王丹麓仿效《世說新語》之體例,採錄同時期文人名士之故事,而作《今世說》。在康熙癸亥仲春所作的序中,王晫自我陳述作此書的原因和目的道:
今朝廷右文,名賢輩出,閥閱才華,遠勝江左,其嘉言懿行,史不勝載。特未有如臨川裒聚而表著之,天下後世,亦誰知此日風流,更有度越前人者乎?予不敏,志此有年,上自廊廟縉紳,下及山澤隱逸,凡一言一行,有可採錄,率獵收而類紀之;稾凡數易,歷久乃成。
據此可知,王晫創作此書的重要動機是為了讓同時代的名賢文士、廊廟縉紳、山澤隱逸,當然也包括作者自己,藉此而傳。對於今天的讀者而言,它仍然有其價值,大家由此可以知道清初掌故與文風。
《今世說》自問世起,得到同時代人物的好評。同郡馮景香遠所撰《今世說序》云:“亡何而今世說又成,見其包舉群彥,言關至極;簡秀韶潤,胸無宿物;儁不傷道,而巧不累理。嗚呼!直世說耳,何今之見哉!”同邑丁澎藥園所撰《今世說序》曰:“幾與世說並時矣。”這兩位王丹麓的鄉賢不約而同地將《今世說》與《世說新語》相提並論,嘉許其可與《世說新語》並駕齊驅。
但《四庫全書總目提要》出於對因文人結社而導致明朝亡國的歷史經驗的總結和反撥,對《今世說》存在不滿和非議之處:“其中刻畫摹擬,頗嫌太似,所稱許亦多溢量;蓋標榜聲氣之聲,猶明代詩社余習也。至於載入己事,尤乖體例。”四庫全書及其《總目提要》,因為其既定時期的權威性,很是影響了讀者對《今世說》的接受。魯迅對四庫全書向來是有著自己獨立的見解和認識,從不為之所拘束:“現在中西的學者們,幾乎一聽到‘欽定四庫全書’這名目就魂不附體,膝彎總要軟下來似的。其實呢,書的原式是改變了,錯字是加添了,甚至於連文章都刪改了。
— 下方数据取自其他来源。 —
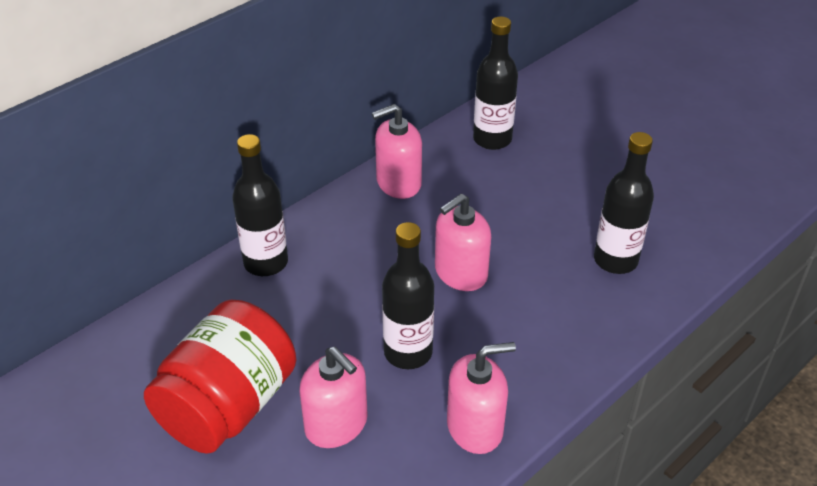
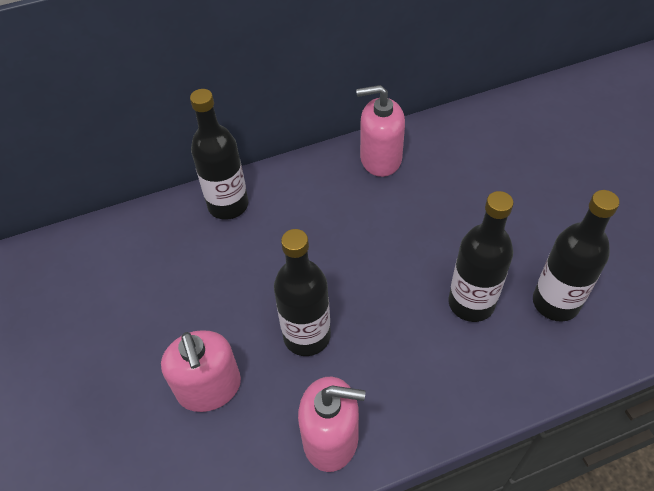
camera: 25 degrees right, 10 degrees up
(228, 406) = (130, 335): red jar -> none
(460, 273) = (394, 269): pink soap dispenser -> none
(492, 139) = (490, 137): black bottle -> black bottle (471, 303)

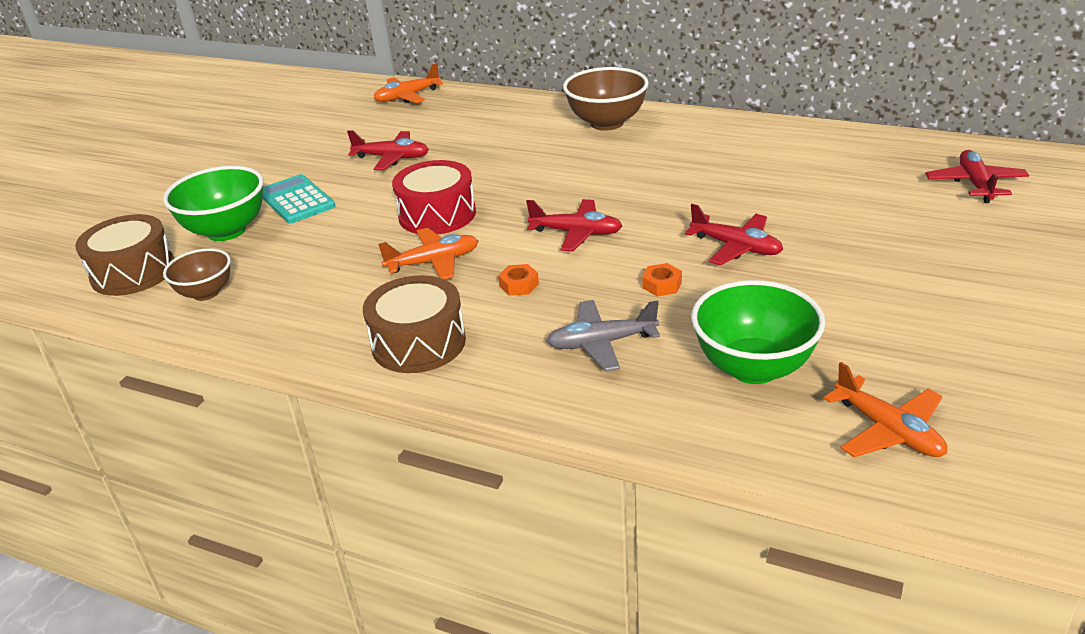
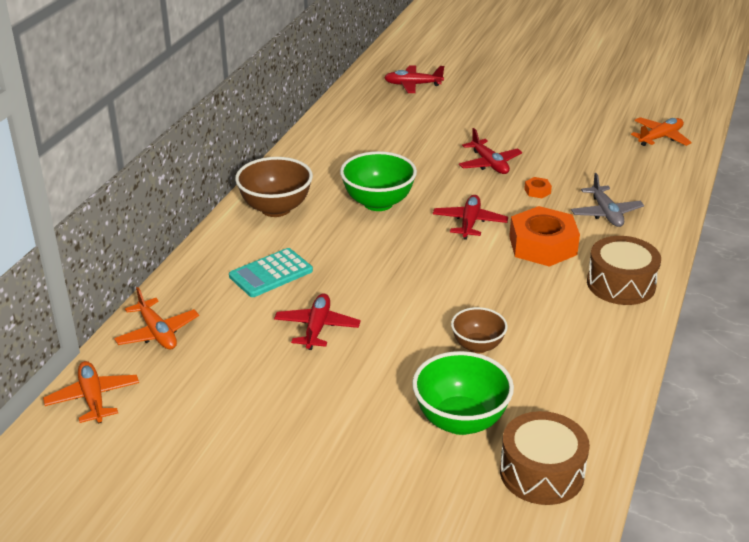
camera: 95 degrees left, 0 degrees up
(206, 293) = (572, 410): brown bowl -> brown bowl (477, 346)
(296, 200) = (400, 381): turquoise calculator -> turquoise calculator (271, 273)
(434, 262) = (514, 286): orange plane -> orange plane (93, 398)
(437, 214) = (436, 290): red drum -> none
(519, 285) = (542, 245): orange nut -> orange nut, size x2.47
(736, 247) = (489, 164): red plane -> red plane turned 120 degrees clockwise
(753, 367) = (618, 167): green bowl -> green bowl (378, 203)

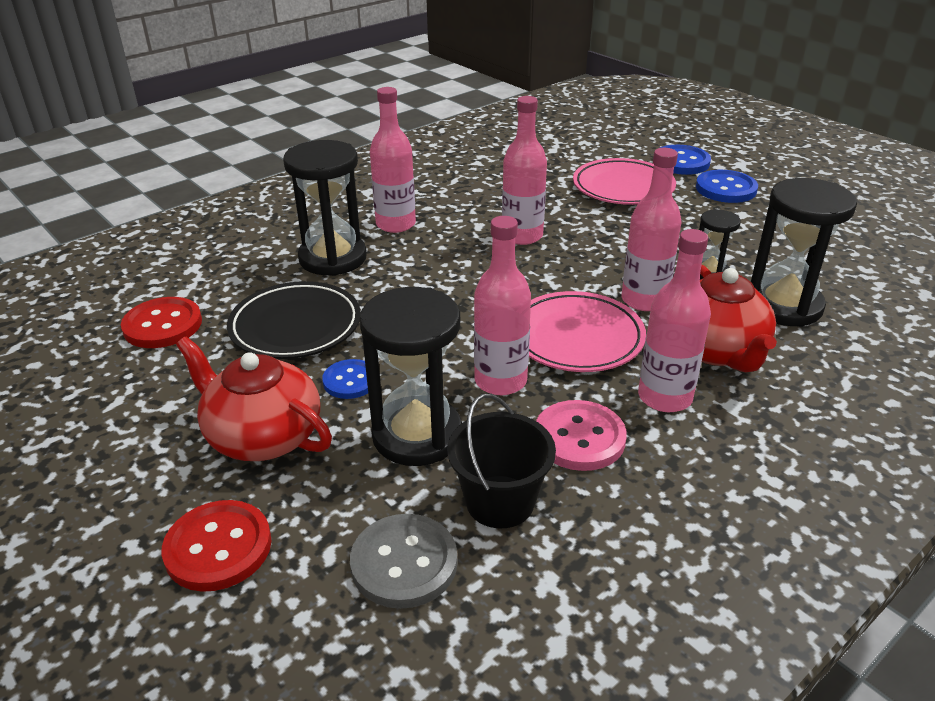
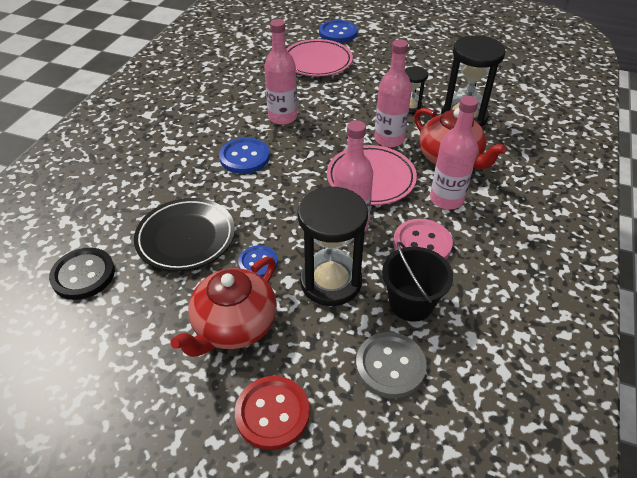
camera: 30 degrees left, 10 degrees up
(163, 325) = (83, 275): red button -> black button
(263, 436) = (234, 325): red teapot -> red teapot turned 60 degrees counterclockwise
(333, 258) = (167, 176): black hourglass -> none
(395, 224) = (190, 135): pink bottle -> none
(726, 189) = (377, 46): blue button -> blue button (244, 157)

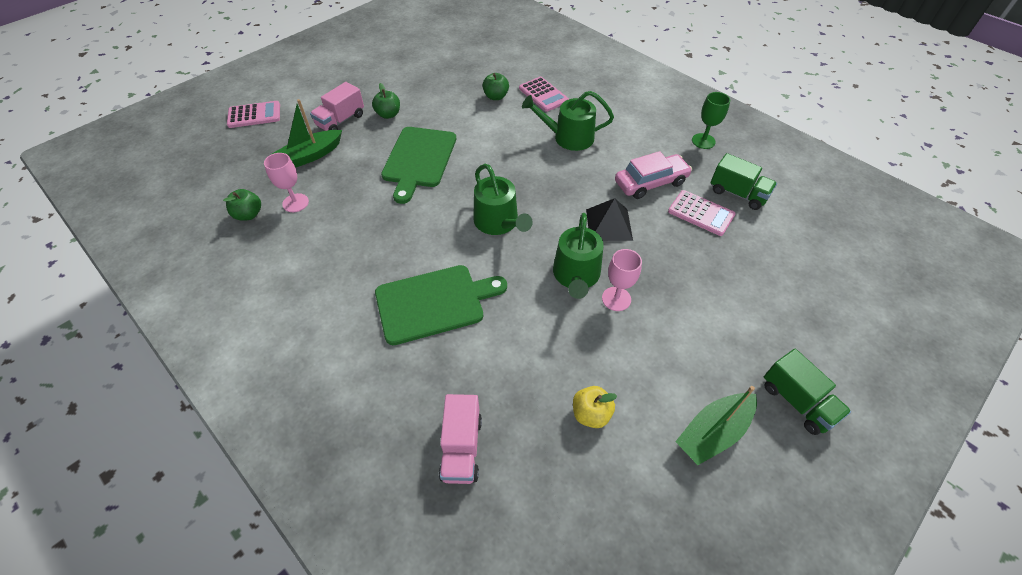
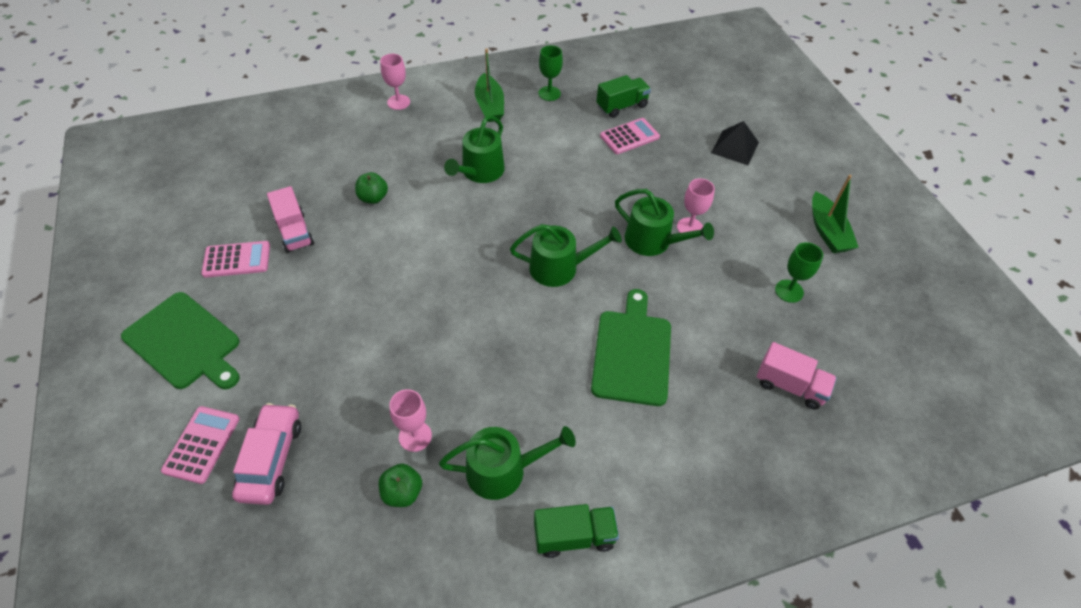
camera: 65 degrees left, 0 degrees up
(284, 261) = (503, 470): none -> green watering can
(310, 156) = (340, 399): green boat -> green boat (490, 105)
(341, 121) = (297, 350): pink truck -> pink truck (295, 232)
(388, 114) = (325, 299): green apple -> none
(418, 160) = (426, 298): green cutting board -> green cutting board (185, 342)
(543, 95) = (402, 162): pink calculator -> pink calculator (237, 260)
(591, 414) = (789, 291): yellow apple -> green goblet
(605, 67) = (398, 102): none -> pink goblet
(609, 224) = (608, 195): black pyramid -> black pyramid (735, 147)
(650, 183) = (576, 147): pink car -> pink car (271, 459)
(797, 401) = (819, 178): green truck -> green truck (574, 536)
”鑒於此,魯迅對四庫館臣不以為然的《今世說》,反而有其好感存焉。
魯迅於1933年1月16日購買了《今世說》一部,並在其當日日記中作了明確記載:“下午往蟫隱廬買《花菴詞選》《今世說》各一部,共一元六角。”魯迅雖然於此時才購買《今世說》,但其對這一部書的閱讀和使用要在更早之前。魯迅出版於1923年的《中國小說史略》第七篇為“《世說新語》與其前後”,其中就已提起《今世說》:
至於《世說》一流,仿者尤眾……至於清,又有……王晫作《今世說》……
此後,魯迅在給許壽裳之長子許世瑛開列的中國文學系必讀書目中,《今世說》赫然名列其中。許壽裳《亡友魯迅印象記》一書回憶魯迅道:“後來,世瑛考入國立清華大學———本來打算讀化學系,因為眼太近視,只得改讀中國文學系,請教魯迅應該看些什麼書,他便開示了一張書單。”書單列了一些書目,有計有功《唐詩紀事》、辛文房《唐才子傳》、嚴可均《全上古……隋文》、丁福保《全上古……隋詩》、吳榮光《歷代名人年譜》、胡應麟《少室山房筆叢》、《四庫全書簡明目錄》、劉義慶《世說新語》、王定保《唐摭言》、葛洪《抱朴子外篇》、王充《論衡》,書單最後一項為:“《今世說》王晫(明末清初之名士習氣)”。魯迅共開列了十二本書,而王晫《今世說》名列其中,可見魯迅對之重視的程度,是把它作為中國文學系學生必讀書目之一來開列的,正如許壽裳所言:“雖僅寥寥幾部,實在是初學文學者所必需翻閱之書,他的說解也簡明扼要。”“他的說解也簡明扼要”,可見魯迅是深得《今世說》其中三昧的。許壽裳的長子許世瑛是1930年考入清華大學化學系的,不久便改入中國文學系,由此可知,魯迅的這份書單當開於1930年。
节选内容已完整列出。